From its opening track, the elegiac harpsichord-driven "Elephant Woman," Misery is a Butterfly is a stunning studio creation. Marked by fitting horse imagery on the likes of "Equus" and the opener’s mournful re-imagining of Kazu as the titular Elephant Woman, Misery is a Butterfly is an about-face as accomplished as it is surprising. Now that Kazu prefers the clavinet over the guitar as her primary instrument, Blonde Redhead’s sound has made a permanent shift towards the pastoral and away from the dissonant (although the likes of "Falling Man," one of the group’s finest rockers to date, keeps the noise in place).

"If a band doesn’t do the same thing over and over there’s always risk and surprise involved," Simone says. "I don’t want to talk about Radiohead, but I get this kind of experience when they come out with a new album. At first it’s crazy different and I’m quite surprised, but then everything starts to flow together really well and you can’t figure out which song is on which album anymore."

Misery is a Butterfly also came with a surprise label move to the venerable U.K.-based 4AD, home to the Cocteau Twins and The Pixies from Chicago’s workhorse indie Touch and Go. Unlike the drama that surrounded the album’s genesis, however, the group’s shift to 4AD was painless. "We finished the album before we knew we would be on 4AD. We were on Touch and Go, but we knew we didn’t want to put the album out with them because we’d already done three together and it was just time for a change and just to see how things can be different," Simone says.

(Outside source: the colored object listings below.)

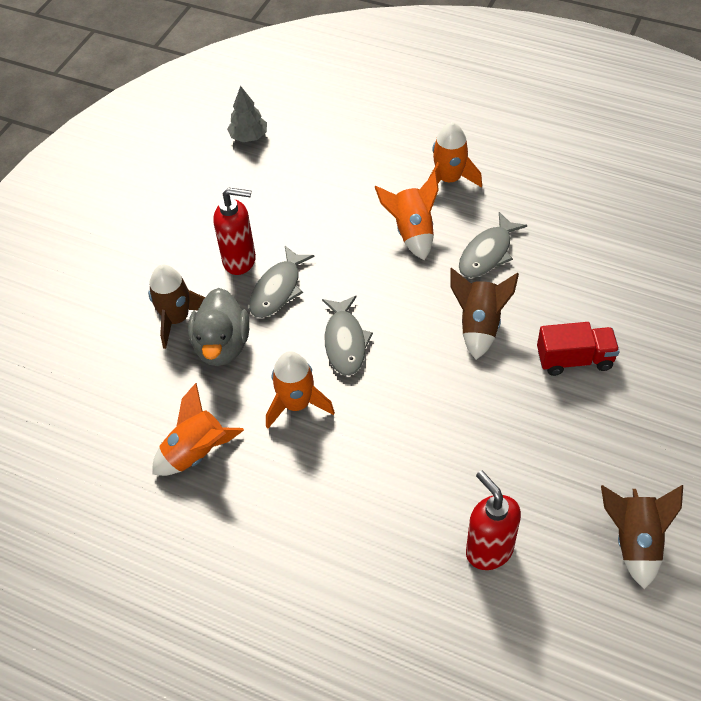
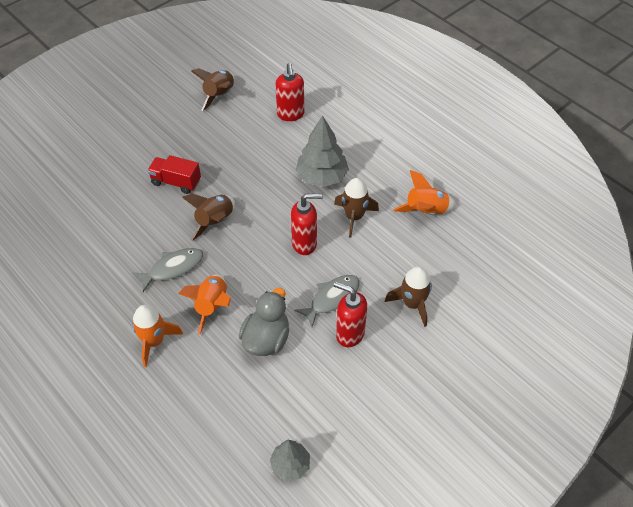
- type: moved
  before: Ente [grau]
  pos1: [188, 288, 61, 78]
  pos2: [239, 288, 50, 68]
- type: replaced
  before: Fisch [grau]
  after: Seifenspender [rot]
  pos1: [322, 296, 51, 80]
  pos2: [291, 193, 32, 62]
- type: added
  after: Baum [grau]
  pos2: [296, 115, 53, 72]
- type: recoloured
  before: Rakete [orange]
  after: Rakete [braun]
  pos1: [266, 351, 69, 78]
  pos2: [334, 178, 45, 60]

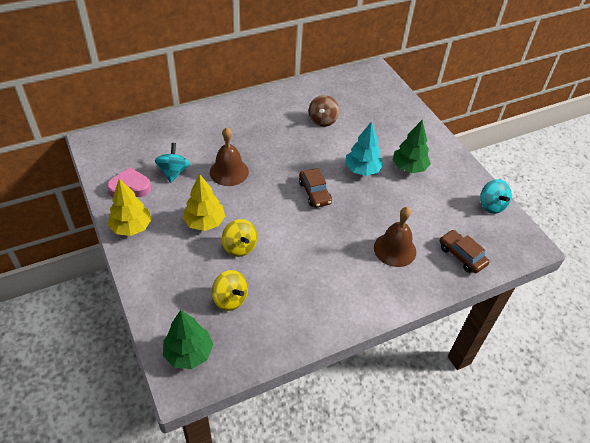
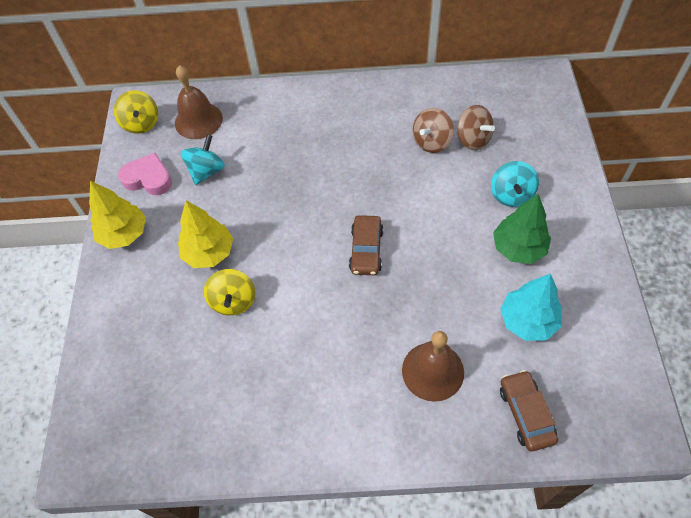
- type: moved
  before: Kreisel [gelb]
  pos1: [212, 270, 36, 41]
  pos2: [114, 90, 44, 44]
- type: moved
  before: Glocke [braun]
  pos1: [210, 127, 39, 59]
  pos2: [175, 65, 48, 74]
- type: added
  after: Kreisel [braun]
  pos2: [457, 105, 38, 45]
- type: moved
  before: Kreisel [türkis]
  pos1: [480, 179, 32, 35]
  pos2: [491, 161, 48, 46]
- type: moved
  before: Baum [türkis]
  pos1: [345, 121, 38, 55]
  pos2: [500, 273, 62, 68]
- type: removed
  before: Baum [grün]
  pos1: [163, 310, 50, 59]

As for what’s next, "different" seems to be the word that fits best. Slipping slowly towards another album session, Simone reports that all – for the time being, at least – is going well. "I’m surprised that we are where we are already. We’re not in a disaster stage – although Kazu and Amadeo are horseback riding today. But this time we’re not like, ‘Fuck, what are we going to do?’ We’re just taking it easy and giving slack. After so many albums you can get really panicky, but I don’t want to think about it."